Documentation ¶
Index ¶
- func DOTConverter(r io.ReadCloser) (io.ReadCloser, error)
- func NewPrefetchPolicy(q s3iface.S3API, maxBytes int64, maxConcurrent int) func(BucketIterator) FileManager
- type BucketFilter
- type BucketIterator
- type BucketIteratorReader
- type BucketStateIterator
- type Converter
- type Digester
- type FileManager
- type LogFile
- type LogFileAccountFilter
- type LogFileFilter
- type LogFileRegionFilter
- type LogFileTimeFilter
- type MultiLogFileFilter
- type PrefetchFileManager
- type ReaderDigester
- type Semaphore
Constants ¶
This section is empty.
Variables ¶
This section is empty.
Functions ¶
func DOTConverter ¶
func DOTConverter(r io.ReadCloser) (io.ReadCloser, error)
DOTConverter takes in as input a sinle AWS VPC Flow Log file, or a digest of VPC Flow Logs, and converts the data into a DOT graph.DOTConverter. The input ReadCloser will be closed after conversion, the caller should close the output ReadCloser when done reading.
func NewPrefetchPolicy ¶
func NewPrefetchPolicy(q s3iface.S3API, maxBytes int64, maxConcurrent int) func(BucketIterator) FileManager
NewPrefetchPolicy implements the signature required for the BucketIteratorReader.FetchPolicy by producing a FileManager that will pre-fetch content before it is requested.

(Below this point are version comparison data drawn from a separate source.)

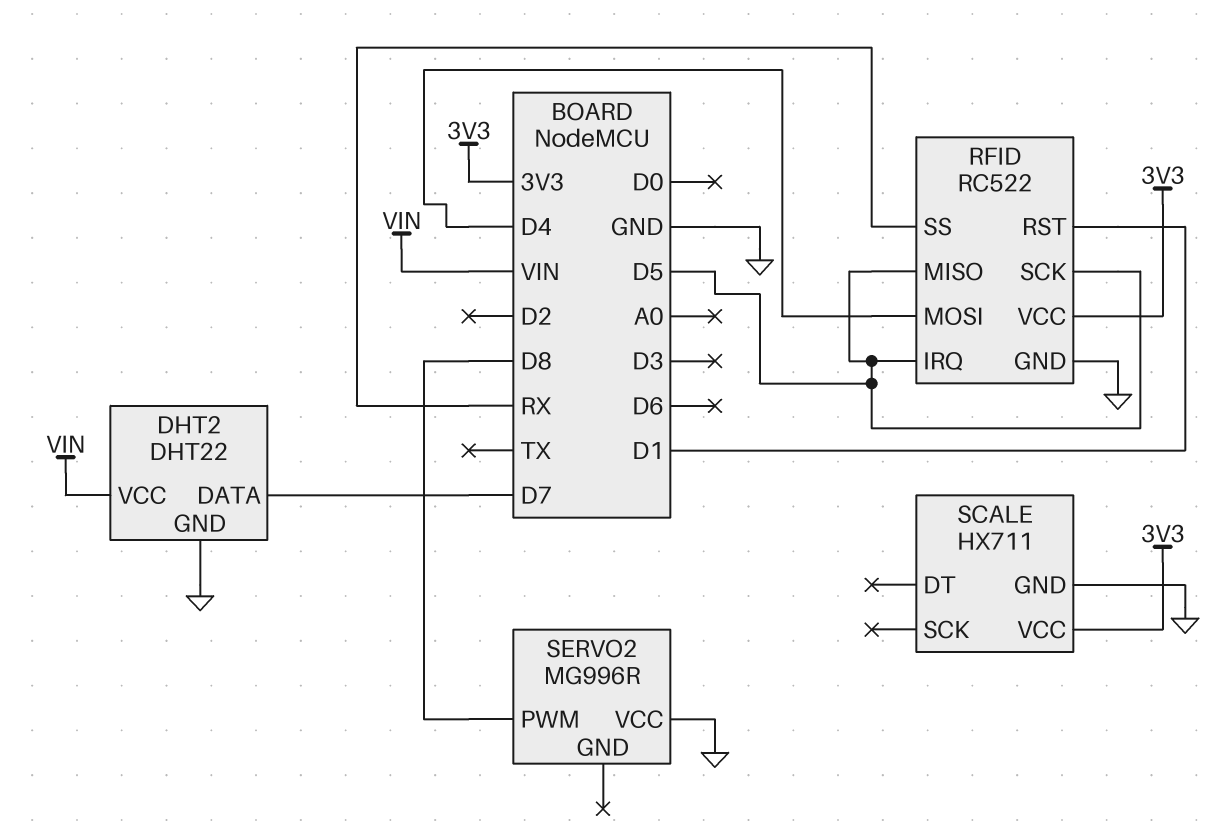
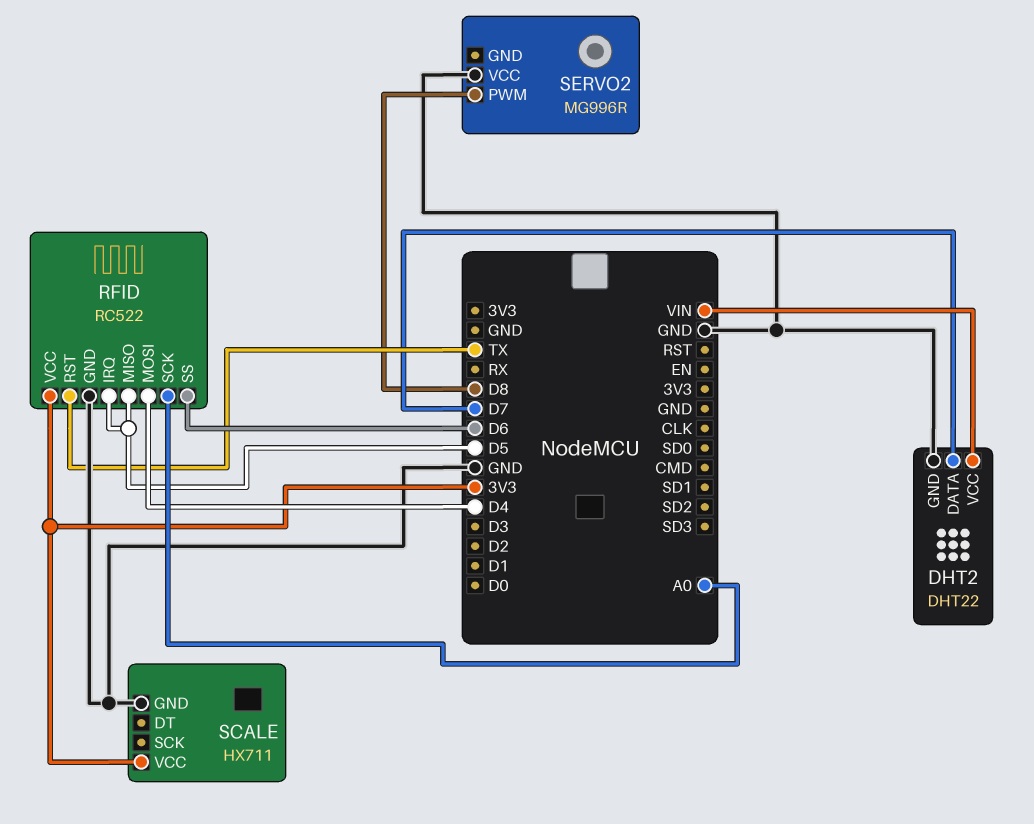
RFID pin RST: D1 -> TX
RFID pin SCK: D5 -> A0
RFID pin SS: RX -> D6

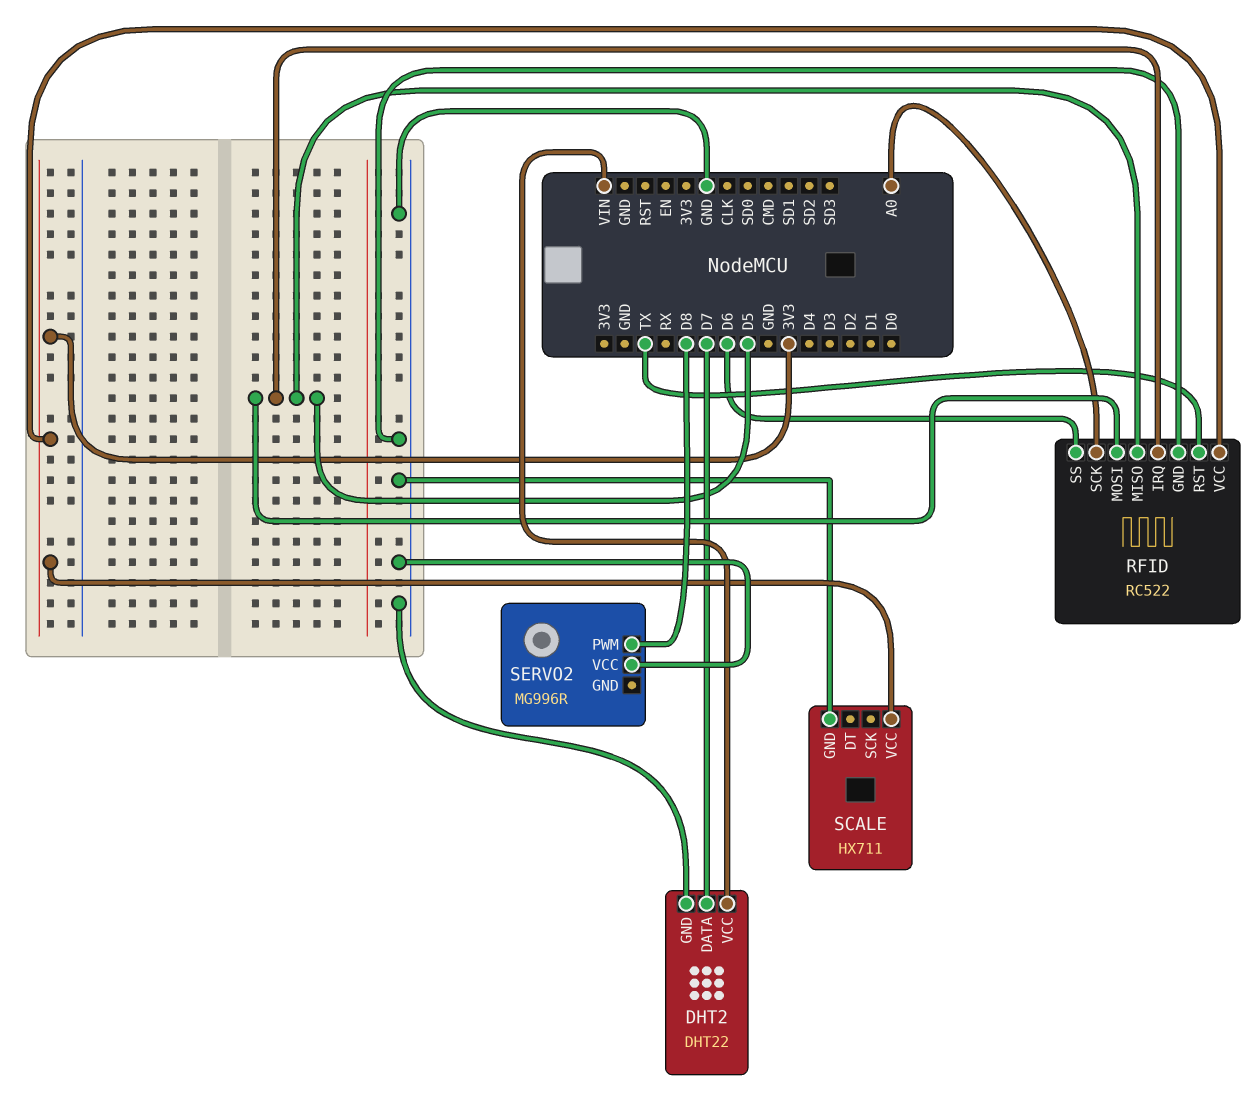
RFID pin MOSI: D4 -> D5

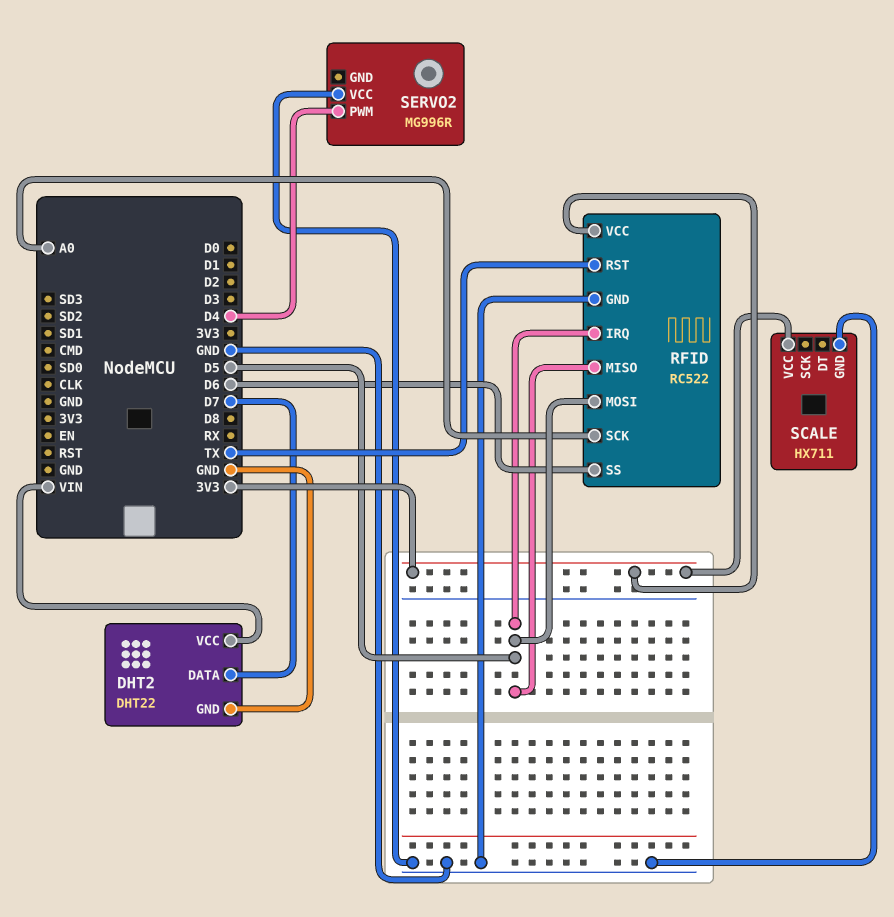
SERVO2 pin PWM: D8 -> D4

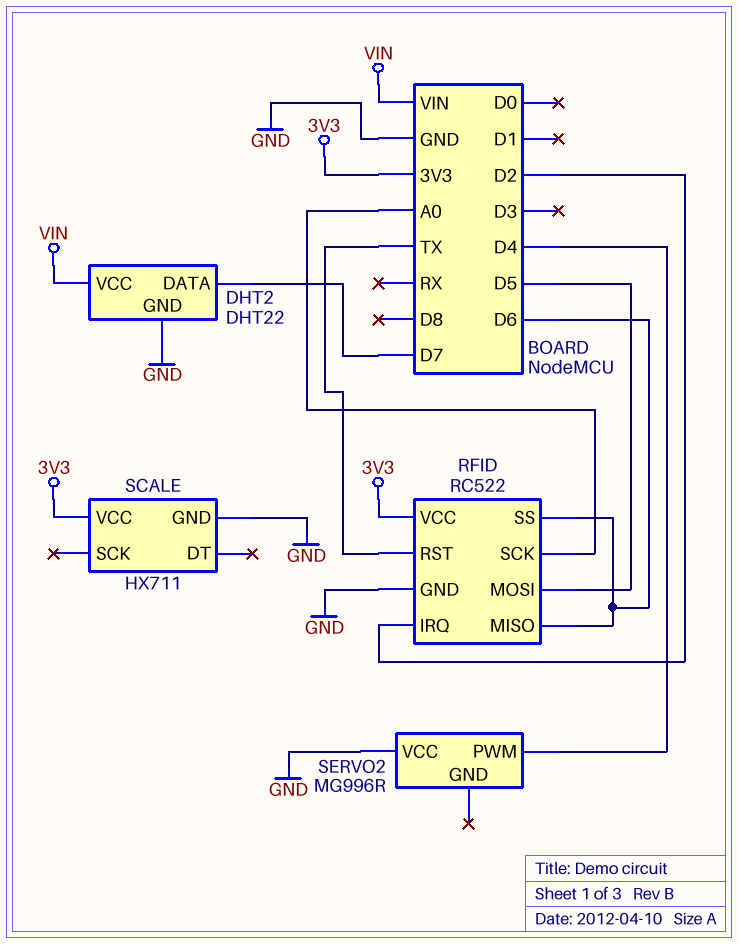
RFID pin IRQ: D5 -> D2
RFID pin MISO: D5 -> D6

This can dramatically speed up reading but must be tuned to the correct concurrency and memory limits of a system.
Types ¶
type BucketFilter ¶
type BucketFilter struct { Filter LogFileFilter BucketIterator }
BucketFilter is a BucketIterator wrapper that drops anything that fails the filter check.
func (*BucketFilter) Iterate ¶
func (it *BucketFilter) Iterate() bool
Iterate will consume from the wrapped iterator until an element is found that passes the filter.
type BucketIterator ¶
type BucketIterator interface { // Iterate pushes the cursor one record forward such that // the current value is fetched when calling Current(). // This method should return false after all records have // been iterated over or an error is encountered attempting // to fetch records. Iterate() bool // Get the current value of the iterator. Current() LogFile // Close cleans up any resources used by the iterator and // returns an error, if any, that caused iterations to stop. Close() error }
BucketIterator scans an S3 bucket and converts AWS API responses to LogFile records.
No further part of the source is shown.